In October 2015, the London police announced they were ending round-the-clock surveillance of Mr. Assange, citing the strain on resources. Until then, the police had been keeping a 24-hour-watch outside the embassy in the upscale Knightsbridge area, ready to arrest him if he were to try to leave.
Mr. Assange and WikiLeaks, whose work he appears to have closely overseen from the Ecuadorean Embassy, pose a legal and a political dilemma for the Trump administration.
During the presidential campaign, Mr. Trump repeatedly expressed glee and gratitude for WikiLeaks’ release of confidential emails from the Democratic National Committee and from the Clinton campaign. Even after American officials said the emails had been given to WikiLeaks by hackers working for Russian intelligence, Mr. Trump read them aloud at rallies and declared, “I love WikiLeaks!”
But the Justice Department has been considering the possibility of charging Mr. Assange. Attorney General Jeff Sessions suggested last month that arresting Mr. Assange was “a priority” for a crackdown on leaks. In addition, Mike Pompeo, the C.I.A. director, has said that WikiLeaks operated like “a hostile intelligence service” and that Mr. Assange was “a fraud.”
Asked in a recent interview with The Associated Press whether he still supported Mr. Assange, Mr. Trump equivocated: “I don’t support or unsupport. It was just information,” he said, referring to hacked emails WikiLeaks published. Of the attorney general’s plan to have Mr. Assange arrested, the president said, “I am not involved in that decision, but if Jeff Sessions wants to do it, it’s O.K. with me.”
As a legal matter, whether to charge Mr. Assange or others associated with WikiLeaks is a conundrum dating from 2010, when the Obama-era Justice Department began presenting evidence to a grand jury in Alexandria, Va.
Ultimately, no charges were brought, at least partly because it proved difficult to distinguish what WikiLeaks had done with classified information from what The New York Times and many other mainstream news organizations do.
Most news organizations that cover national security and foreign affairs regularly publish information from sources that is considered classified by the United States government. By long-established tradition, however, only the government officials who provide such information have been prosecuted, not the journalists who publish it.

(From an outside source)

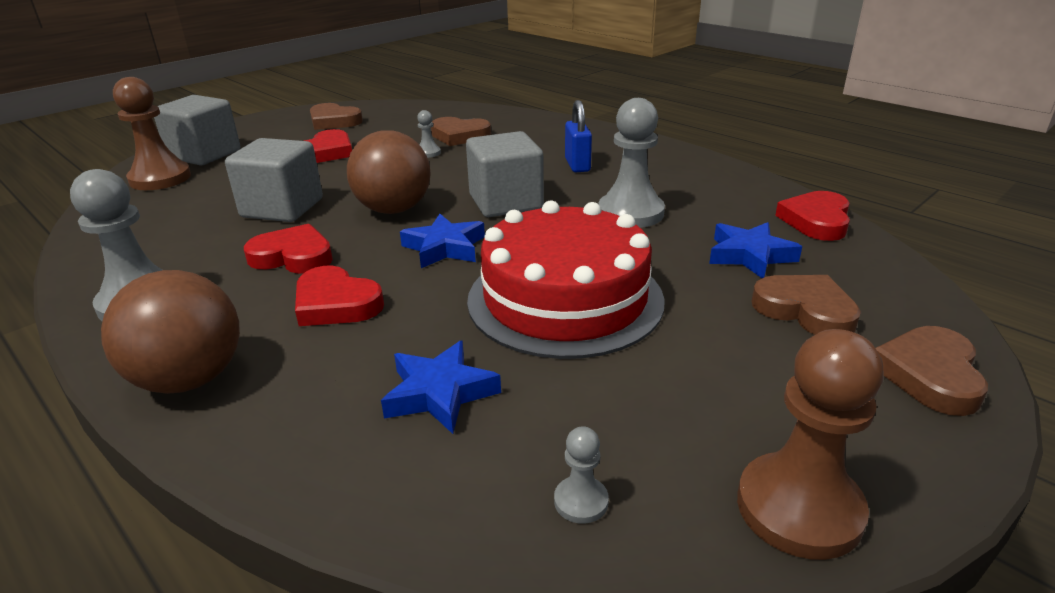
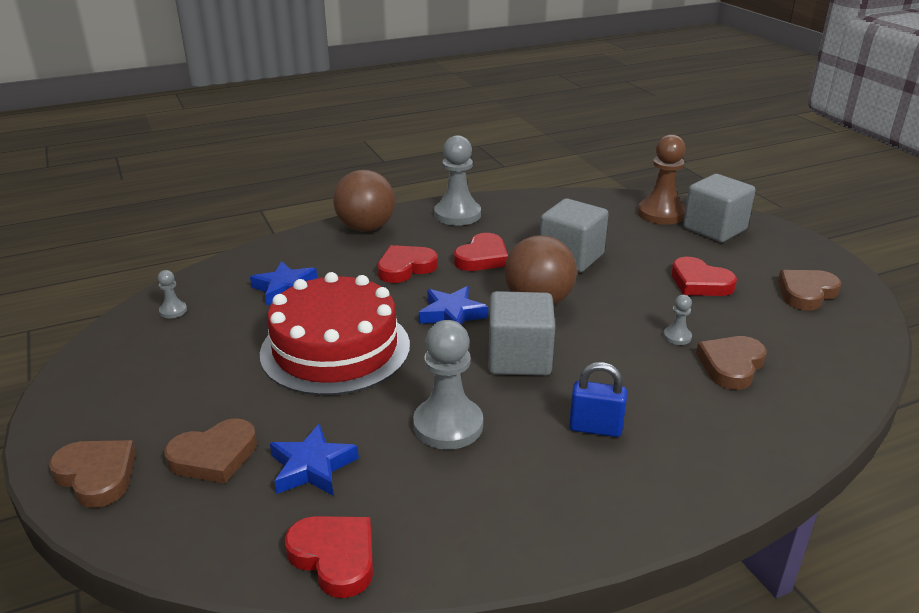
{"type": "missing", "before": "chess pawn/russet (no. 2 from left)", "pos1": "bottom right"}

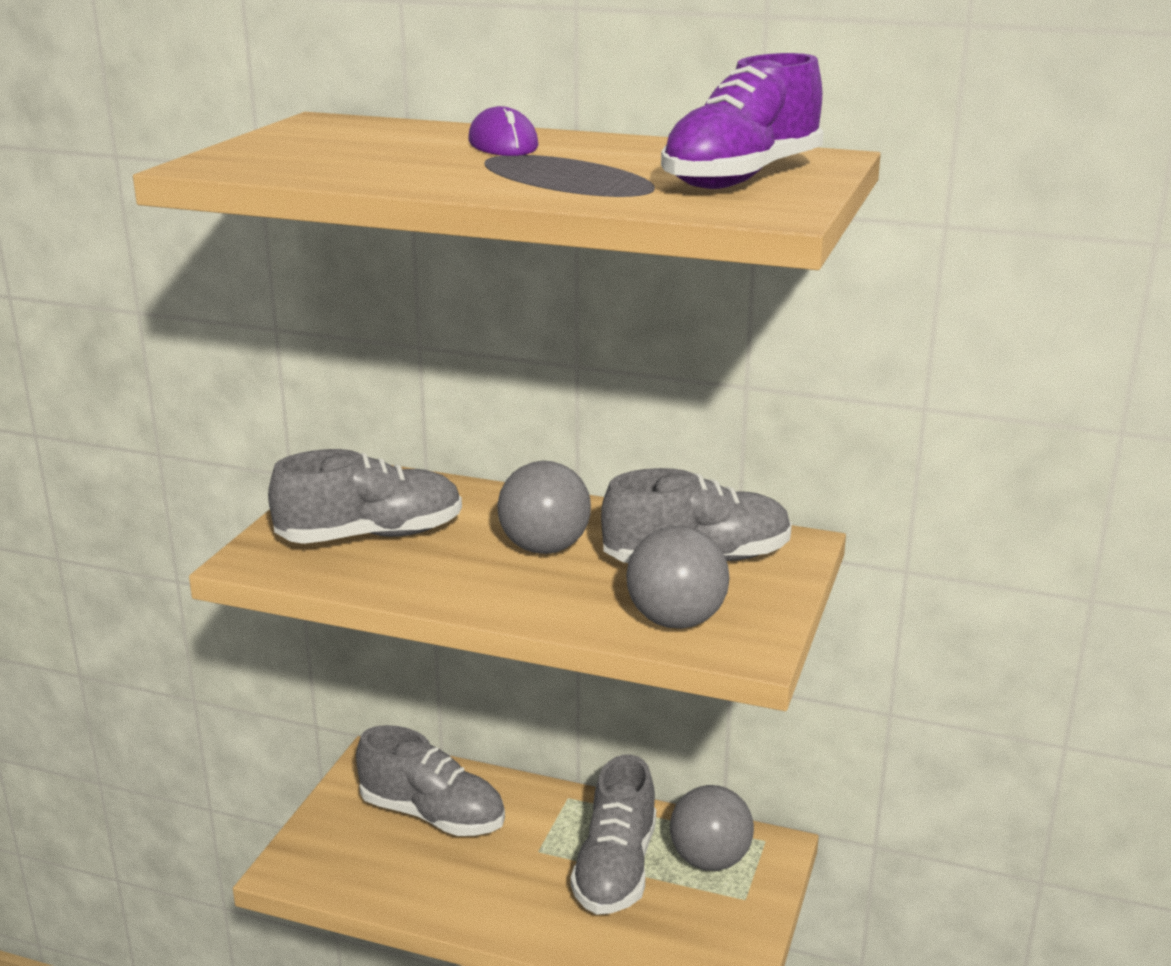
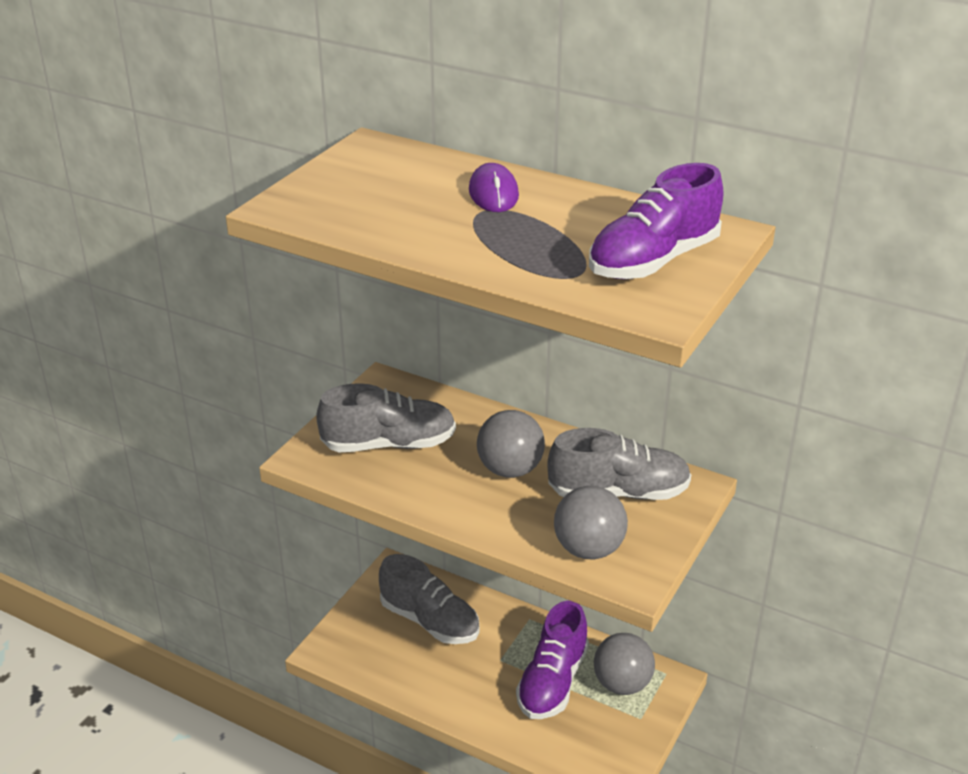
{"type": "colour", "before": "sneaker/gray (no. 3 from left)", "after": "sneaker/purple (no. 1 from left)", "pos1": "bottom centre", "pos2": "bottom centre"}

Mr. Assange has stated that he would be willing to be extradited to the United States if Chelsea Manning, the Army intelligence analyst who assisted him in releasing classified documents, were released from prison, but he offered a caveat in January. “I’ve always been willing to go to the United States,” he said at an online news conference, “provided my rights are respected.”
Ms. Manning was convicted and sentenced to an unprecedented 35-year prison term for disclosing archives of secret files to WikiLeaks, but Mr. Obama commuted her sentence and she was released early from prison on Wednesday.